Perhaps the depth and complexity of the human voice explains radio’s unique power as a storytelling medium.
Jad Abumrad: I’m a TV junky, so I like pictures. I like images. And radio doesn't have that, which might initially seem weird but it’s kind of . . . ultimately, the coolest thing about radio is what it lacks. It’s somehow empowered by it, by the absence of pictures, because what that enables is the simple act . . . like, I could describe something to you . . . like, when I walked up the stairs to come into the studio, the sun was out, and the sun had this weird kind of peachy white hue that was kind of like the color of a fox’s belly or something. Like, you maybe just imagined something, right?
Well, think about what just happened there - like, in a sense, I’m painting something but I’m not holding the paintbrush. You are. So it’s this deep act of co-authorship, and in that is some potential for empathy, I think, that somehow we’re doing it together because we have to fill this gap of picturelessness together. We have to somehow be connected. I love that about radio.

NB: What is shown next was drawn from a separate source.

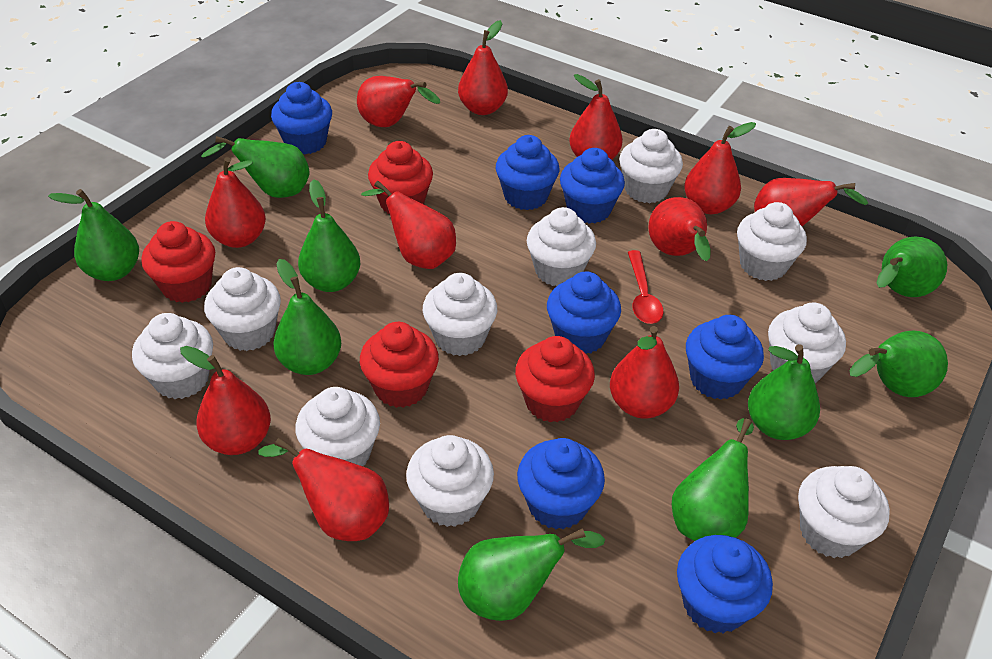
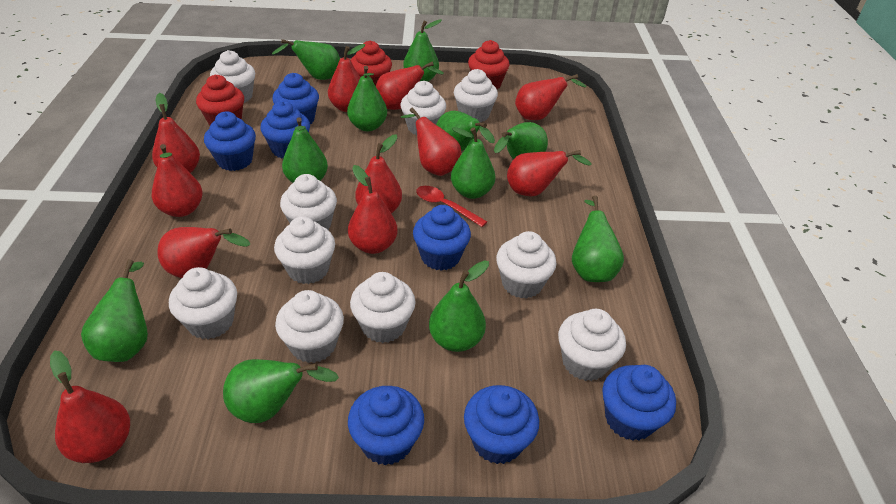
green pear: 9 -> 11
red cupcake: 4 -> 3

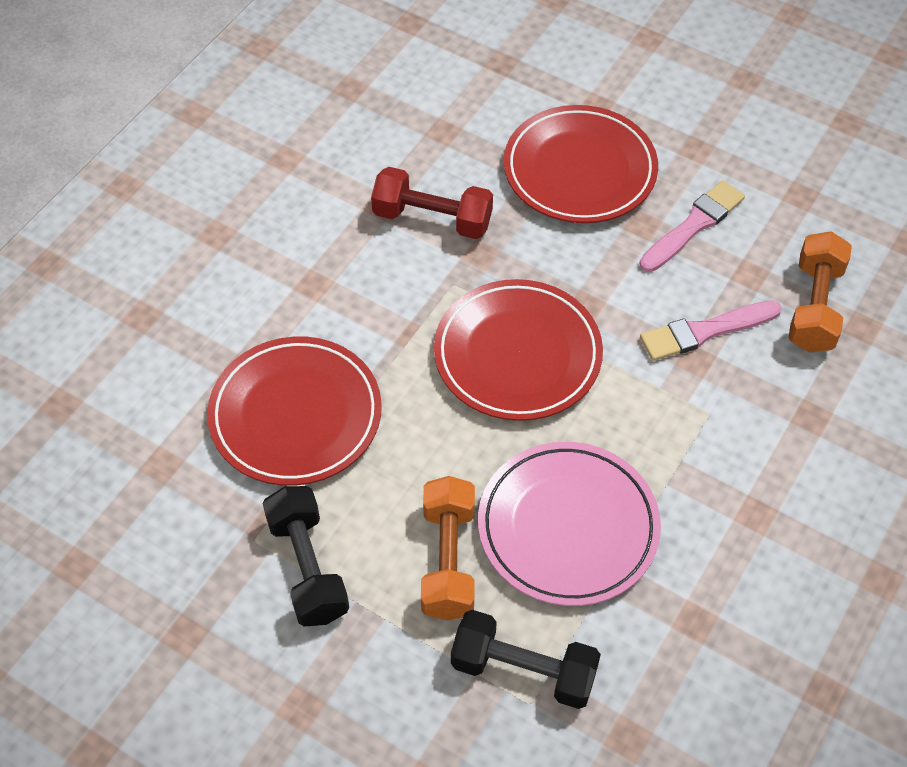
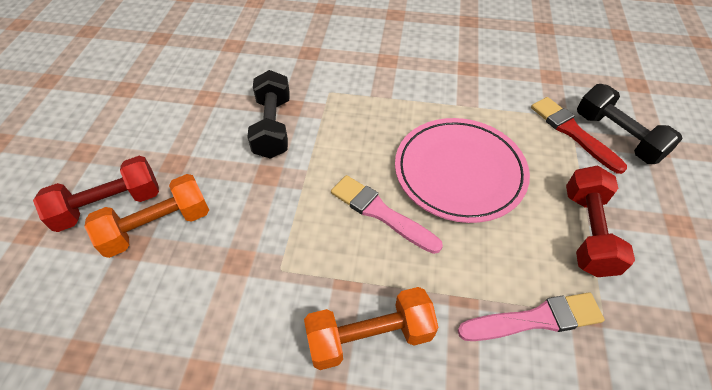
red brush: 0 -> 1
red dumbbell: 1 -> 2
red plate: 3 -> 0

As much as I watch - I mean, I’ve watched so much TV it’s kind of shocking, but I love the immediacy and the connection that you can have with another person through radio, and I think it has something to do with this co-imagining that happens. If I do my job right, then you - if I can put certain images and feelings into your head, then I know we can connect.
No matter what you do to it, no matter what new techniques you inject, I mean, the power of this medium is rooted in the human voice. And the human voice has so much information in it - the vibrations of the voice, the way the voice rises and falls. The musicality of the human voice is the engine of everything that we do.
So perhaps that's why radio never dies. It’s supposed to have died about 50 times by now, and I’m sure it will be declared dead 50 more times. But there's something that happens when you turn on the radio and someone's talking to you, and they're talking to just you, and there's an immediacy and an intimacy that can happen that I kind of feel inoculates this technology from ever dying. At least I hope so. That's my bet, professionally speaking.